PETALING JAYA: Breast cancer groups welcome the welfare fund for breast cancer patients that was set up to help ease the financial burden of patients in need.
The Targeted Therapy Welfare Fund launched by Roche Malaysia under its Roche Cares programme and Beacon Hospital aimed at reducing the financial burden of HER2-positive breast cancer patients.
Under the programme, patients only pay RM2,500 per cycle for the drug under the scheme while the rest would be subsidised by Roche Malaysia and Beacon Hospital.
HER2-positive patients have a gene mutation which promotes the growth of cancer cells by making an excess of the human epidermal growth factor receptor 2 (HER2) protein.
The welfare fund is available to Malaysian patients nationwide coming from low-income groups, those with insufficient insurance coverage or patients who have exhausted their finances.
Patients can apply through Beacon Hospital corporate social responsibility (CSR) office and go through an assessment which will take between three and five days before getting treatment at Beacon Hospital here.

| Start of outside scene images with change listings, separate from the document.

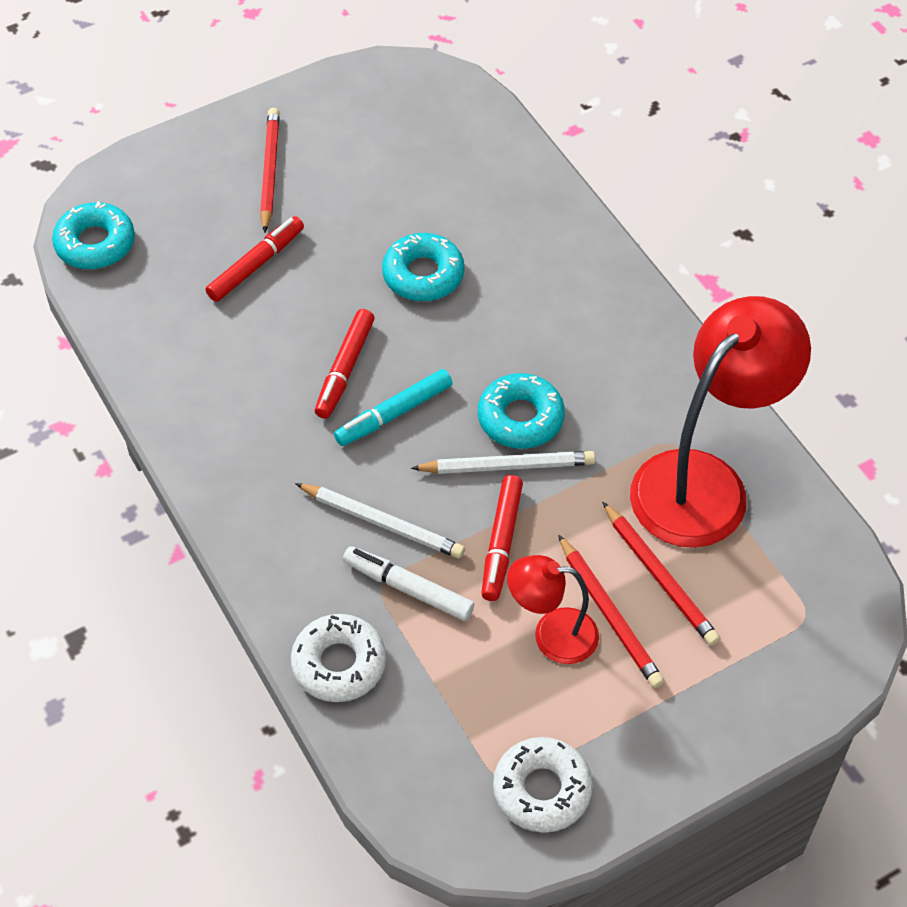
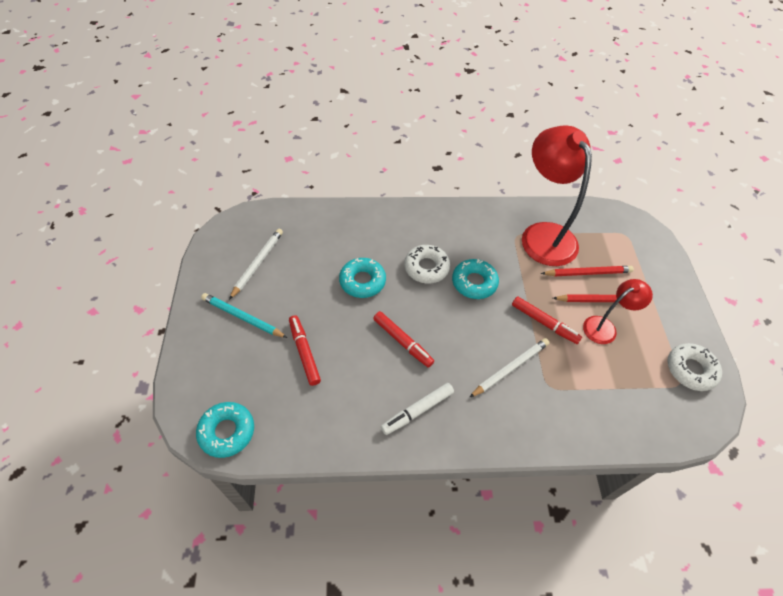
camera: 65 degrees left, 0 degrees up
(269, 171) = (242, 317): red pencil -> turquoise pencil
(339, 664) = (591, 427): white donut -> white donut (426, 268)
(394, 414) = (443, 333): turquoise marker -> none
(408, 588) = (556, 374): white marker -> white marker (417, 411)
(507, 466) = (500, 300): white pencil -> white pencil (257, 263)
(552, 635) = (605, 327): red lamp -> red lamp turned 150 degrees counterclockwise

Breast Cancer Welfare Association Malaysia president Ranjit Kaur said the fund provides women with early breast cancer a better chance of saving their lives as well as reduce their suffering and cost.

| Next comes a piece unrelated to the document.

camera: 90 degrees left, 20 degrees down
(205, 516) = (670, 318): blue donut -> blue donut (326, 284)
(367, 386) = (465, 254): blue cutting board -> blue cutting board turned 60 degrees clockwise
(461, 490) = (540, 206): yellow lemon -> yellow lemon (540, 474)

“Women especially those in the lower-income group would sometimes opt not to go for treatment as they want to save money for their children’s education,” she said.
Ranjit added that the fund makes innovative treatment more affordable with the co-payment scheme and reduces the burden of treatment for the disease.
The Malaysian National Cancer Registry Report 2011 showed that female breast cancer accounted for 32.1% of all cancers among females in Malaysia.
The Healthcare Performance Measurement and Reporting System also noted that 50% of breast cancer patients in Malaysia could have been saved if they had access to the right treatment at the right time.
Pink Ribbon Wellness (L) Foundation honorary chief executive officer Yong Lee Lee urged more private organisations to set up similar welfare funds to help patients.
“Other private hospitals and pharmaceutical companies should follow this co-payment model that enables cancer patients to gain access to treatments that can save their lives and provide better survival outcomes,” she said.
Society for Cancer Advocacy and Awareness Kuching president Sew Boon Lui called on private organisations to set-up such a fund in Sabah and Sarawak.
Most often, she said, both states lack infrastructure including oncologists, and travelling to the peninsula for cancer patients from low-income groups was not viable.
“If the private sector can set up a similar welfare fund in our state, it will help save a lot of patients’ lives,” she added.